Même à Hong Kong les chrétiens sont en danger, prévient M. Liu. « La liberté religieuse à Hong Kong a été sévèrement réduite sous l’effet de la loi dite de sécurité nationale », explique-t-il en référence à la législation imposée par Pékin en juin 2020 ayant drastiquement réduit les libertés d’expression et d’association dans la ville.

« De nombreux pasteurs qui soutiennent le mouvement démocratique de Hong Kong ont fui en exil à Taïwan ou dans d’autres pays, tandis que les organisations religieuses patriotiques continuent de développer leurs activités. »

« Je pense que bientôt Hong Kong ressemblera davantage à la Chine continentale, conclut-il, et il en sera de même pour ses organisations religieuses. Même Hong Kong supprimera le Falun Gong et toutes les autres organisations religieuses qualifiées de ‘sectes’ par le Parti communiste chinois. »

L’histoire de l’un des chrétiens les plus connus de Chine montre combien les circonstances risquent de devenir dangereuses. L’avocat des droits de l’homme Gao Zhisheng s’est converti au christianisme en 2005 après avoir défendu un homme emprisonné pour avoir imprimé des bibles sans autorisation.
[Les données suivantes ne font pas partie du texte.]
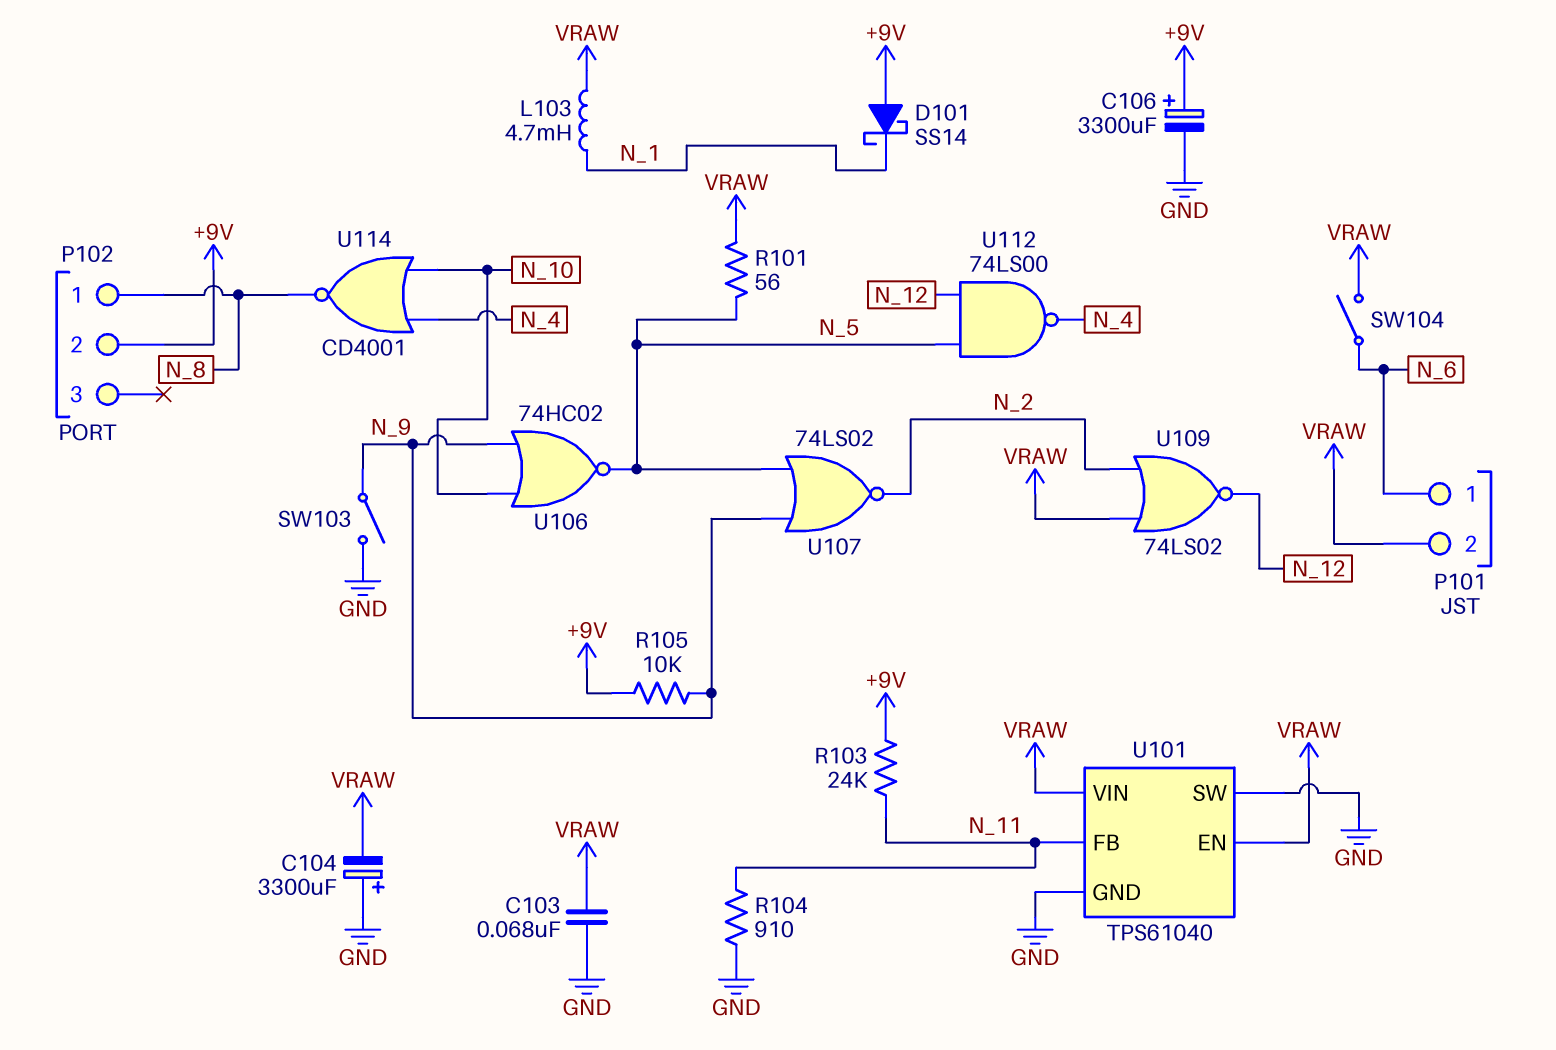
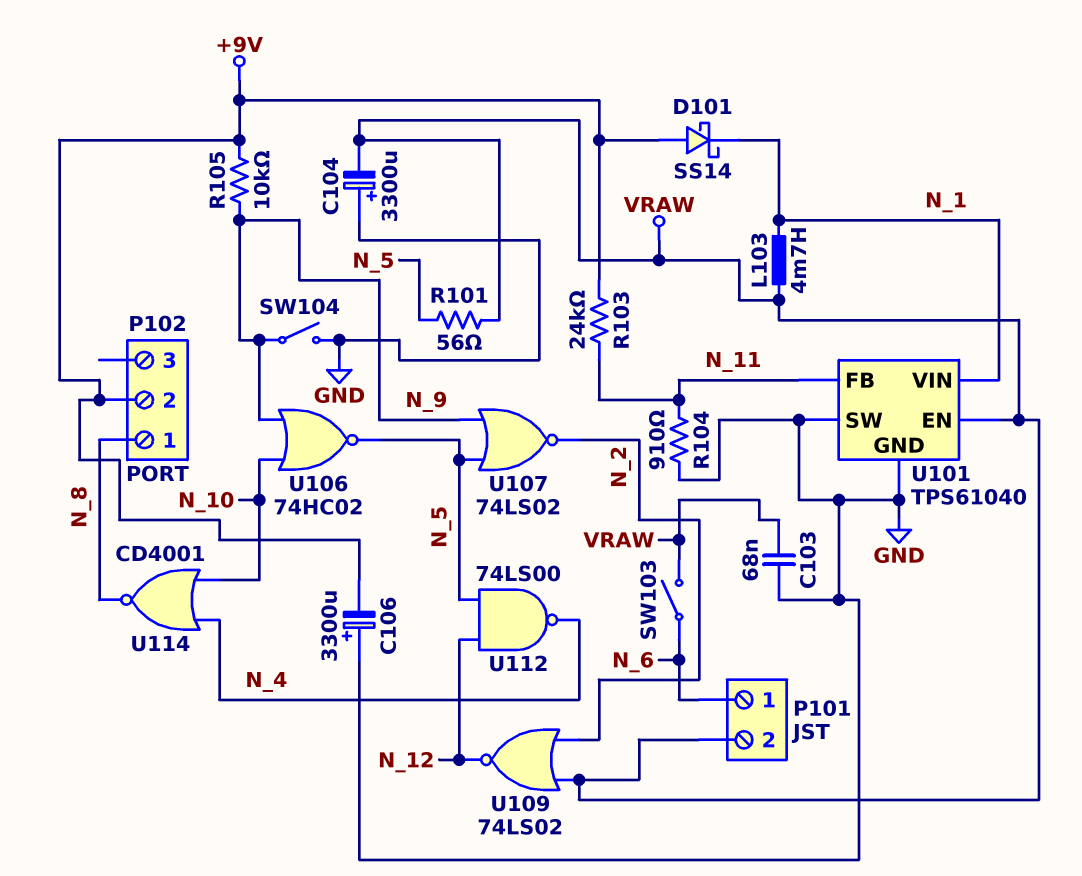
C106: 3300uF (plus +9V, minus GND) -> 3300uF (plus GND, minus +9V)
SW103: switch (GND, N_9) -> switch (N_6, VRAW)
SW104: switch (N_6, VRAW) -> switch (GND, N_9)
U101 pin VIN: VRAW -> N_1

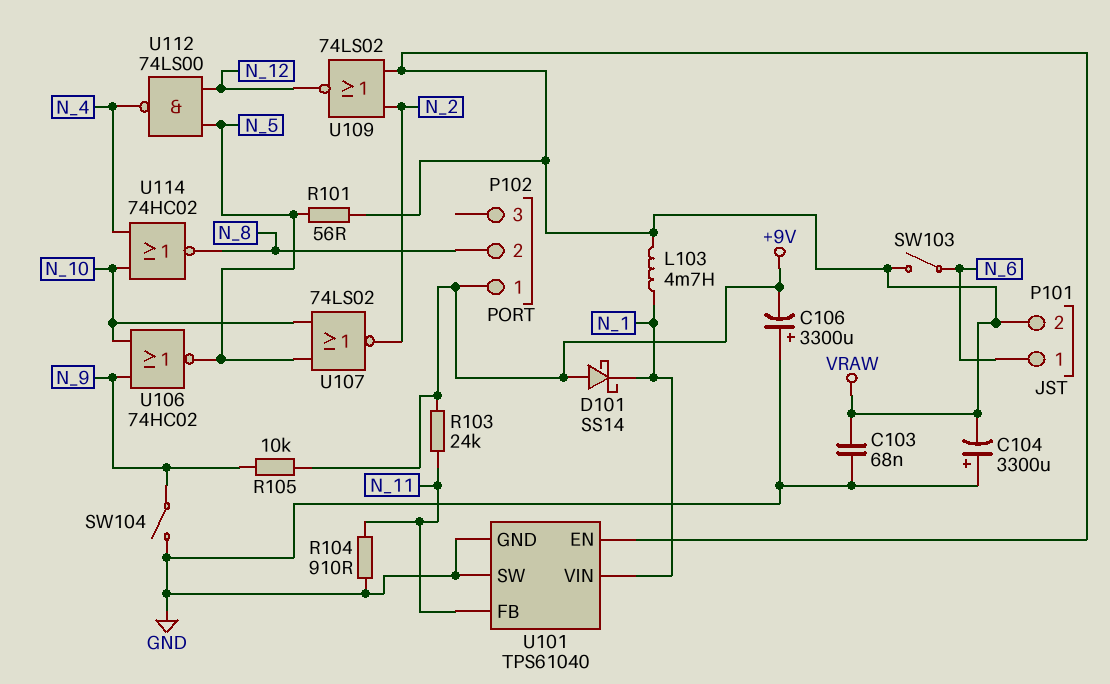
P102 pin 1: N_8 -> +9V
P102 pin 2: +9V -> N_8
U107: NOR 74LS02 (in N_5, in N_9, out N_2) -> NOR 74LS02 (in N_5, in N_10, out N_2)
U114: NOR CD4001 (in N_4, in N_10, out N_8) -> NOR 74HC02 (in N_4, in N_10, out N_8)

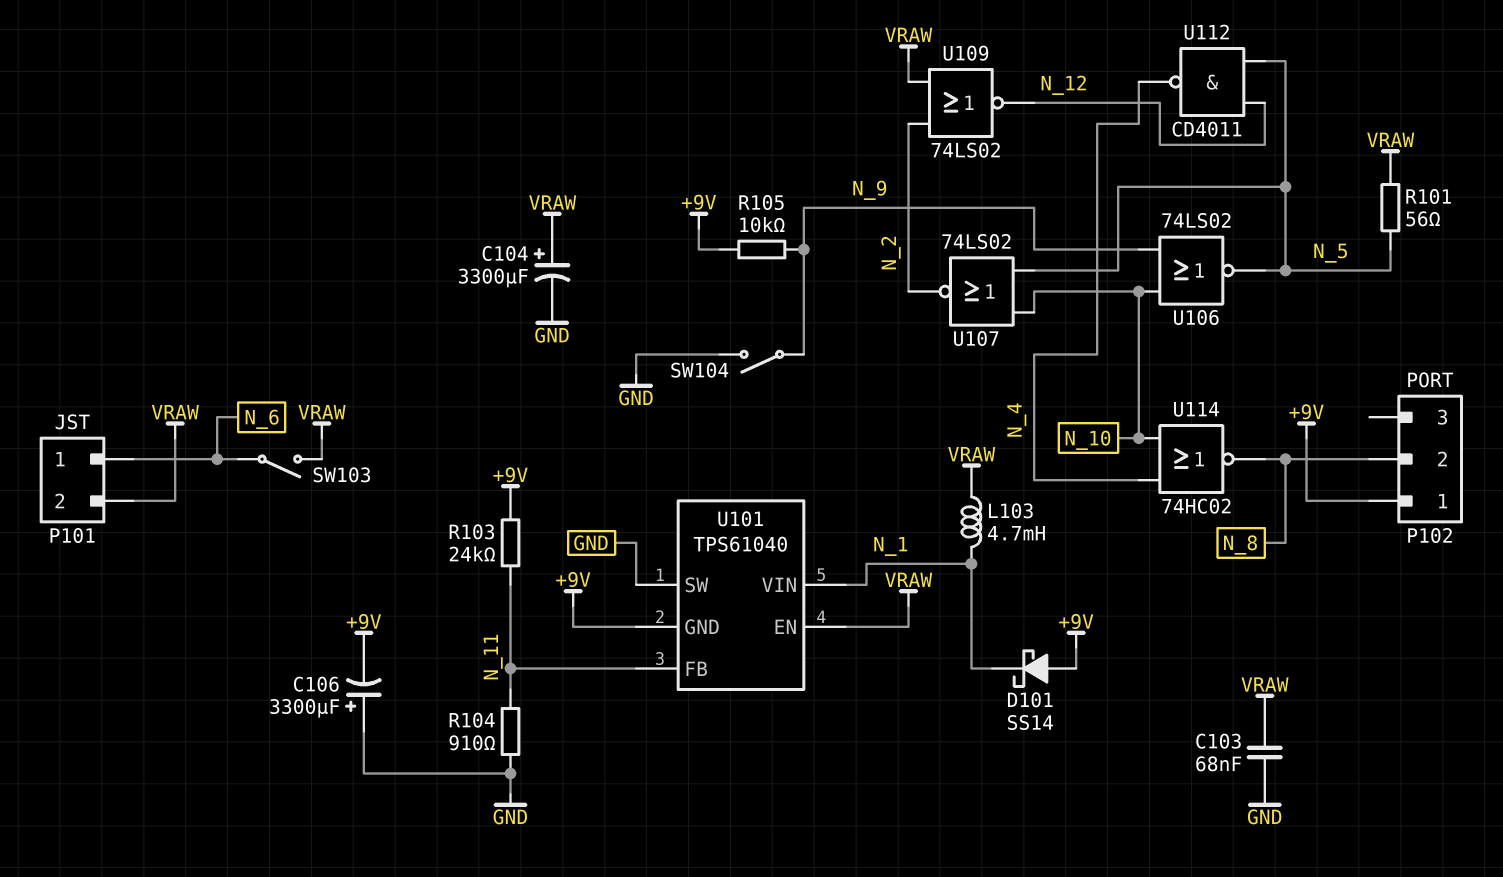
C104: 3300uF (plus GND, minus VRAW) -> 3300uF (plus VRAW, minus GND)
U101 pin GND: GND -> +9V
U106: NOR 74HC02 (in N_9, in N_10, out N_5) -> NOR 74LS02 (in N_9, in N_10, out N_5)
U112: NAND 74LS00 (in N_5, in N_12, out N_4) -> NAND CD4011 (in N_5, in N_12, out N_4)

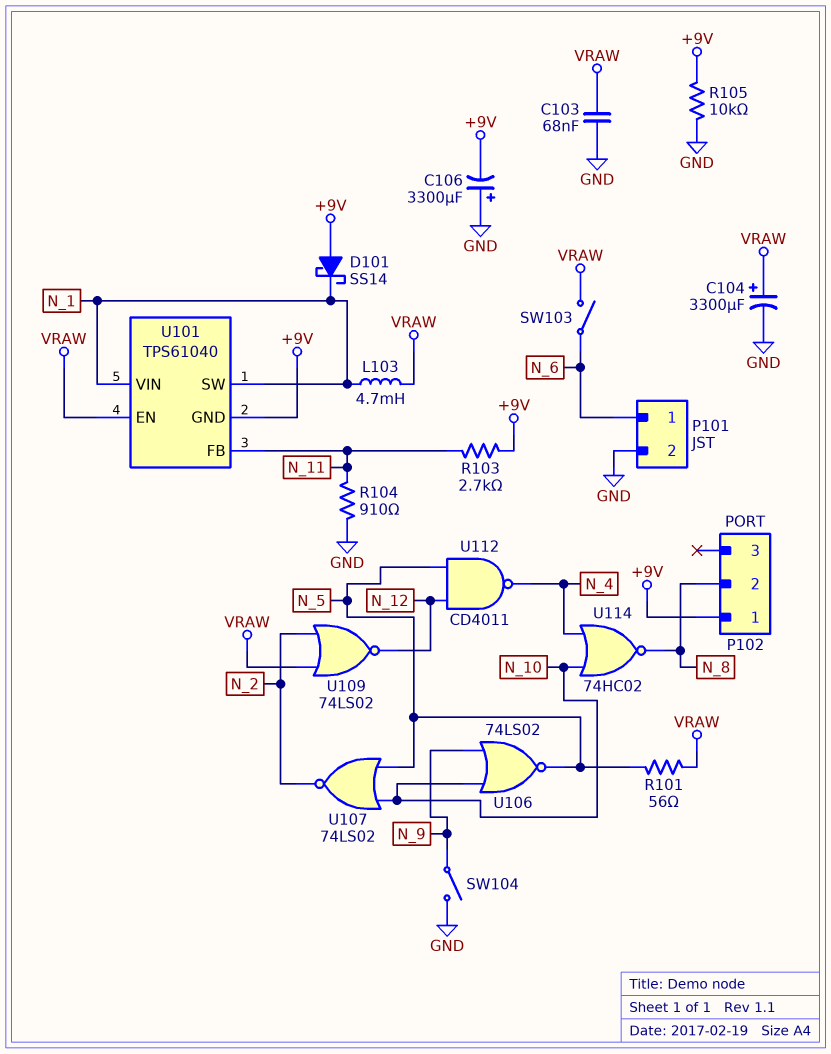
P101 pin 2: VRAW -> GND
R103: 24k (+9V, N_11) -> 2.7k (+9V, N_11)
R105: 10k (+9V, N_9) -> 10k (+9V, GND)
U101 pin SW: GND -> N_1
Connu pour avoir défendu des militants et des pratiquants de Falun Gong et pour s’être élevé contre les violations des droits de l’homme, M. Gao a publié en 2006 un livre intitulé Une Chine plus juste. Il a renoncé à son adhésion au Parti communiste et a appelé au boycott des Jeux olympiques de Pékin en 2008.

Gao Zhisheng a été emprisonné pendant des années et a affirmé, une fois libéré, avoir été gravement torturé par la police secrète chinoise. En août 2017, M. Gao a disparu. On ignore toujours où il se trouve.